ーー 実際に使ってみて、便利な機能は有りましたか?
やはりそもそもクラウドである、という事が大きいです。健診車にも現場にも外付けのWi-Fiを繋げているので、いつでもどこでも作業が出来ます。通常だと事務所へ持って帰ってから入力作業行う必要が有りましたが、基本的に何が起きても「その場で完結する事が出来る」というのが便利で強みです。
そして今回実験的に導入した KENSHIN Plus の効果がとても有ります。現場に居なくても遠隔で「うまく回っているのか混んでいるのか」という受診者の検査進捗状況を確認する事ができ、1人当たりの受診時間を〇分以内にしよう、という目標を具体的な時間と人数で出すための根拠として、KENSHIN Plusのデータが大変参考になります。
現場で何が起きているのか、どの部分が混んできそうなのか、などイメージした事について視覚的に数値で見れて、しっかり感覚的に評価する事ができるので、KENSHIN Plusを導入して本当に良かったです。
ーー このシステムのおススメポイントを教えてください
施設の規模と、どのように使いたいか?が重要かと思います。オンプレで済むなら良いですが、我々の様に外で業務を行う状況の中、入力作業が遅れると結果送付も遅れるので、そういう場合にはクラウド型が必要になります。
初期費用が高いオンプレは、導入後も開発費用や更新費用が掛かる事や、オンプレからクラウドへの移行は相当重いと考えるので、初めからクラウドを導入した方が、万が一、他社クラウドへの乗換の際も、クラウドからクラウドはコストが高くないです。そういう意味も含めて、今後クラウド型の需要は高くなって行くと思います。

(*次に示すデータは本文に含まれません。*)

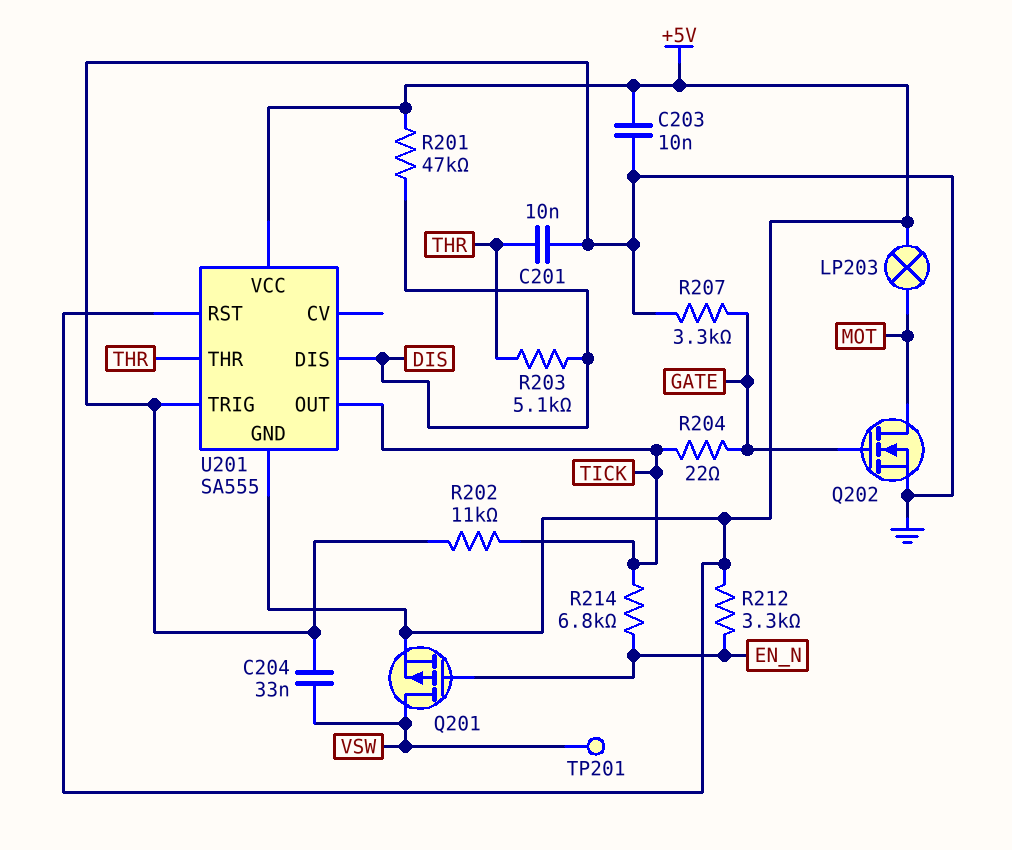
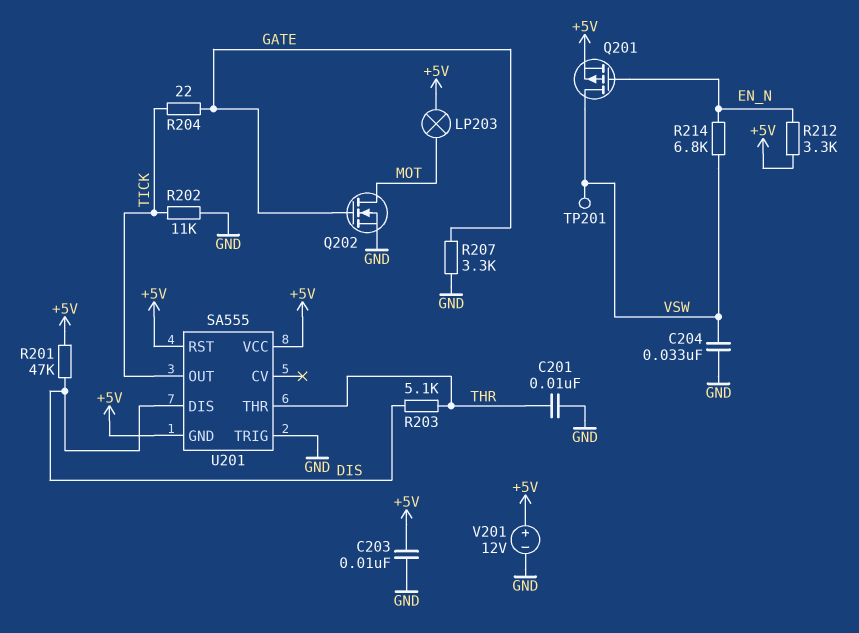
R214: 6.8k (EN_N, TICK) -> 6.8k (EN_N, VSW)
V201: none -> 12V (plus +5V, minus GND)

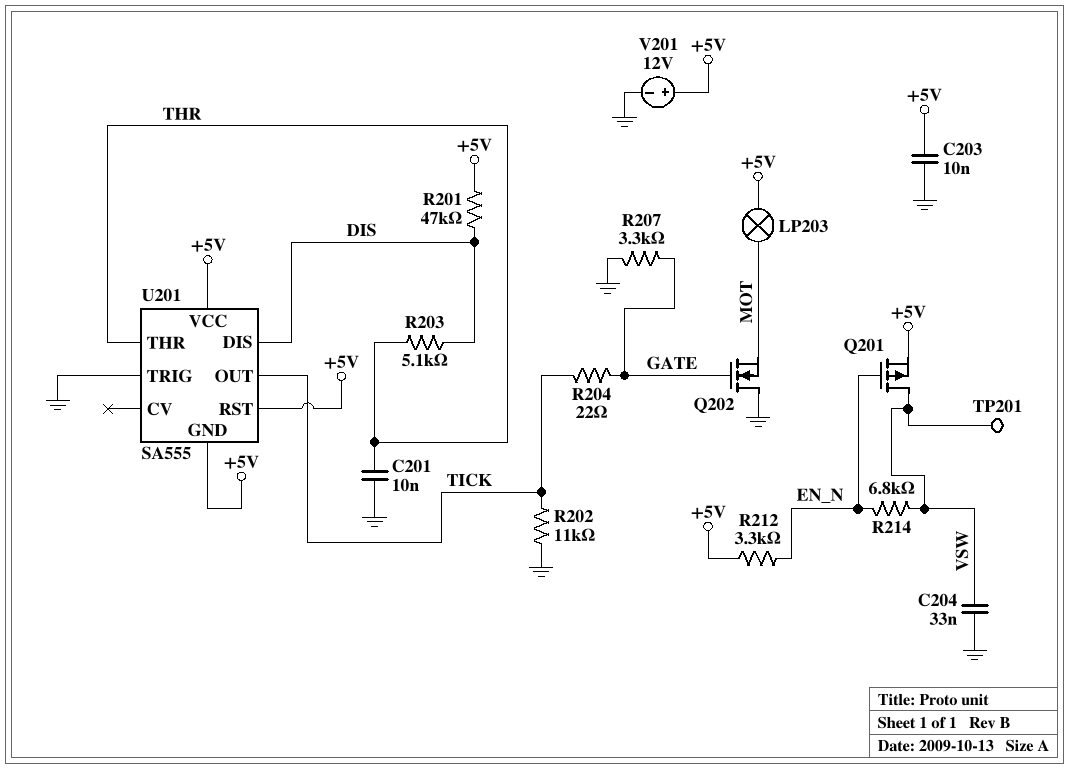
Q202: NMOS (G GATE, D MOT, S GND) -> NMOS (G GATE, D GND, S MOT)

今回、 RS_OrderPro(検体検査システム) の 株式会社Medical-In さんには、初のクラウド対応をして貰いましたので、 LOOKREC(医療用画像管理システム) の 株式会社エムネス さん、そしてメインのDAYS-Daidai-を含め、各部門システムとの連携も全てクラウド上での対応を実現した事で、システム・ビットからは「おそらく、基幹システム・部門システムも含めた全システムのALLクラウド化は、医療業界・健診業界を見渡しても『初の完全クラウド化を実現した、と謳えるのではないでしょうか』という評価を貰いました。
この先、保険診療を始める場合に電子カルテもクラウドにすると、患者情報管理の実績が増えて行くので、クラウド型は必須になって行くかな、と思います。
ーー システム・ビットに期待することや、今後の展望は?
1人当たりの受診時間を○分以内にする、という目標が有ります。KENSHIN Plusを導入した事で、まず現場の進捗・混雑状況を把握する事が出来るようになりました。
次のフェーズとしては「この検査は平均でどのくらいの時間が掛かったのか?」や「1時間毎にソートした際、どこかで問題が発生していないか?」という分析に必要なデータを蓄積して行きたいです。
そのデータを集計・分析する事で健診業務において、どの部分を改善する余地が有るか?また、どのくらいの時間短縮を見込めるか?という判断材料になり得ると思います。
これからコープさっぽろの健診事業を拡大していくにあたり、必要不可欠な課題と位置付けておりますので、KENSHIN Plusへのリクエストとして、まずはボタンクリック1つで、集計データをCSV出力する事が出来る機能が追加される事を、楽しみに期待しております。